名古屋場所では、千秋楽も白鵬に土俵下までブン投げられるなど、横綱になって2度目の10勝5敗という惨敗に終わった朝青龍。26日の取組を終え、肩を落として支度部屋に戻ってくると、「(前半は)すごくいい道だったのに、途中から土砂崩れになった。悔しいな」と唇を噛み、場所後は、恒例となっているモンゴルには帰国せずに日本に留まることを明言。痛めている左ひじや、右肩などの治療や休養につとめた上で、8月7日から始まる夏巡業で猛けいこを積むことを高らかに宣言した。
宿敵・白鵬は目に見えて強くなっている。琴欧洲、日馬富士ら、下からの突き上げも激しい。いつものようにモンゴルに戻っていたら、また惨敗に終わるのはハッキリしている。すでに3場所も賜杯から遠ざかり、これ以上優勝争いにも加われない状態が続いたら、引退問題も再度、起きることは必至な状況にある。この帰国自粛は正しい選択だった。朝青龍は自分の置かれている状況をようやく把握したと思われ、「彼もやっと常識人として立ち直ってきた」(相撲関係者)という声も上がっていた。

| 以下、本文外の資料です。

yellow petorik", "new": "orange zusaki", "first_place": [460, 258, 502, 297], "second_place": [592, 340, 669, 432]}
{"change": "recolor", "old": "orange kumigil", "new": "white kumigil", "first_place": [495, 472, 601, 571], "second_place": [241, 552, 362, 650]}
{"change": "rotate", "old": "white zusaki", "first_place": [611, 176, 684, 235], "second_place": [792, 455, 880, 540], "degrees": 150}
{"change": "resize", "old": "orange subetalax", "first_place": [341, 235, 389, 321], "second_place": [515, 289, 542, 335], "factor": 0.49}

しかし、それからたった2日しか経っていない今月28日に、朝青龍は前言をみごとに翻して相撲協会に海外渡航届を提出すると、マスコミの目の光っている成田からではなく、大阪の関西国際空港からさっさとモンゴルに帰国してしまったのだ。
朝青龍のウソはいまに始まったことではない。優勝決定戦で白鵬を破り、23回目の賜杯を抱いた今年の初場所でも、NHKテレビが全国に中継していた優勝インタビューの中で「(場所後は)モンゴルには帰りません」と明言しながら、場所後はケロッとした顔で機上の人となっている。朝青龍は今回なぜ突然ウソをついたのか。
「いま、モンゴルは若草が国中を覆い、新鮮な馬乳酒も取れ、1年で最もいい季節。白鵬、日馬富士ら、ほとんどのモンゴル人力士も千秋楽翌日の成田発ウランバートル行きの飛行機に乗り込み、大挙して帰国しています。朝青龍もそれを見て、急に帰りたくなったんじゃないですか」と協会関係者は苦笑いしている。
まるで子供のようだ。ただ、モンゴルではいま、名古屋場所前に日本で公表したタミル前夫人との離婚報道が過熱している。そんなところに帰国しては火に油を注ぐようなもので、休養どころではなくなるのは明白。「わざわざ騒ぎを起こしに帰ったようなものだよ」と語る部屋関係者もいる。そうなったらそうなったで、またひと悶着起こるのは必至だ。
さらに別の相撲関係者は言う。「彼はもう相撲界に未練は持ってないんじゃないか。体力的にも横綱として満足できる取組はのぞめない事を本人が一番知っており、次の“就職先”のメドを立てていると思いますよ」と格闘技転向を匂わす発言をしている。
再来日は夏巡業の始まる直前の8月6日の予定。果たして朝青龍はどのツラ下げてファンの前に現れ、どんなコメントを出すのか見ものである。